El sistema métrico del Imperio tenía como unidad básica de medida el pene del emperador. Así mientras sus coetaneos aduladores que proferían que dicha longitud quedaba estipulada en palmo y medio casi dos podrían tasar unas tierras en 700 penes del emperador, habría a la vez aquellos escepticos confabuladores que, proponiendo que la longitud del pene del emperador no iría más allá de los cuatro dedos de largaria, tenderían a acotar esas mismas tierras en algo más del triple: es decir, unos 2300 penes del emperador.
Todo esto provocaba graves problemas de lindes que subyacian al hecho que el poseedor de alguna tierra acababa siempre convirtiendose en un exagerador de las medidas del falo real, mientras que aquellos que querían comprar o arrendar algún terreno solían menoscabar la extensión de dicho miembro.
También se producían grandes quebraderos de cabeza a la hora de confeccionar mapas. Y era así como los cartógrafos se veían obligados a consultar a las concubinas reales para para definir las auténticas medidas del Imperio. Sin embargo, mientras la primera mujer del Emperador, Merigilda I, ya entrada en años, envidiosa de las demás mujeres más jóvenes del harem y ya poco requerida por el Emperador en sus aposentos, solía proponer medidas a la baja que proponían de esta forma un vasto Imperio, había también algunas de las más jóvebes, bellas e impresionables concubinas segun cuyos postulados de lado a lado del Imperio no alcanzaría a caber en demasía el oblongo baremo pues tan longa era a su parecer la unidad métrica del Imperio en estado de esplendor.
De este modo, ante tales fluctuaciones y percepciones contradictorias del fenómeno y ante la imposibilidad protocolaria de que el propia Emperador mostrara sus partes pudentas en público se determinó abordar la ejecución de un molde para dejar fijado en una figura de bronce para siempre la extensión exacta del divino apéndice.
Para ello se solicitó la presencia del yesista oficial de la corte que acometió solícito la ardua tarea de elaborar el imperial molde, al término de la cual, se procedería a la destrucción de la horma con que este había sido fabricado, así como a la amputación de las propias manos del yesista para que nunca pudieran volver a crear una figura de semejantes características que volviera a sumir en un caos métrico al Imperio. A pesar de que algunos historiadores aseguran que a proposición de Merigilda I se barajó la opción de cortar directamnte el miembro del Emperador para mayor seguridad. Idea que fue raudamente desdeñada por el propio Emperador alegando razones de estado y ante la súplica y el llanto de algunas de sus otras concubinas ahí congregadas.

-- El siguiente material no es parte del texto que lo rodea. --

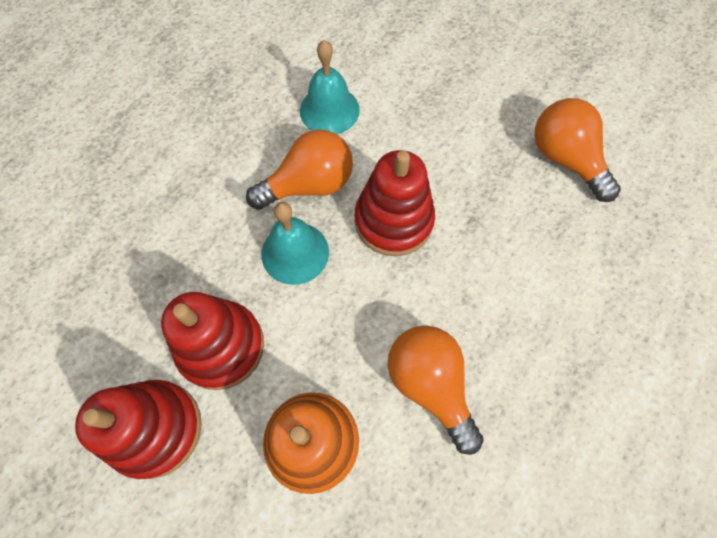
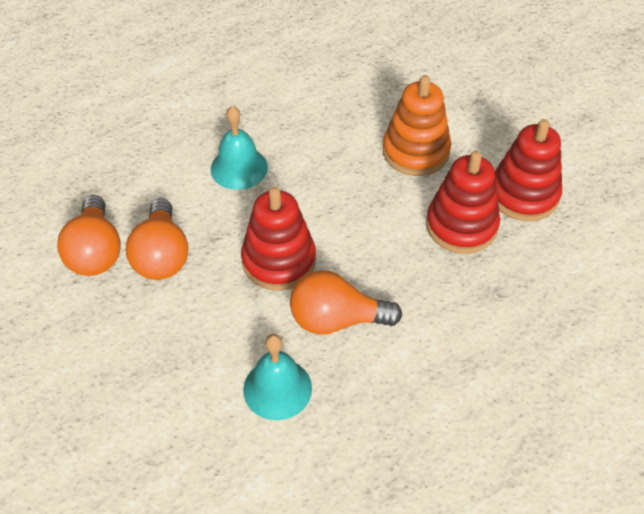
camera: 155 degrees left, 15 degrees down
(295, 252) = (375, 268): turquoise bell -> turquoise bell (239, 168)
(430, 385) = (319, 152): orange light bulb -> orange light bulb (161, 256)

Así pues, una vez fijado el supremo baremo estandart todo pudo ser medido desde entonces con total precisión. Y los plebeyos supieron si medían seis, siete u ocho vergas imperiales. Y pudieron definir exactamente los cartógrafos durante cuantos falos reales se extendían los ríos hasta el mar. Así como también pudieron concretar los astronomos la insignificancia del miembro viril del Emperador ante la inmensidad de la bóveda celestial. Todo se pudo medir con la suficiente exactitud y precisión gracias a la fálica vara de bronce que era guardada bajo custodia en la cámara real y todo el mundo podía consultar.
Pero un día, años más tarde, el molde del pene real desapareció y con este también Merigilda I a la que nadie nunca más volvió a ver en palacio. Se intentó reponer la obra trayendo nuevos yesistas, pero el Emperador, mermado por la vejez y el cansancio, ya no era el mismo. Y jamás se pudo volver a hacer ninguna horma de similares dimensiones. Por lo que el Imperio volvió a quedar sumido en la anarquía métrica, la ambivalencia de las distancias y la ambigúedad de las medidas.
Cuentan, eso si, que algunos viajeros creyeron reconocer en una campesina que vivía como ermitaña en un monte perdido más allá de las fronteras del Imperio el rostro de la que un día fue Merigilda I. Y dicen que se la veía sonriente y feliz.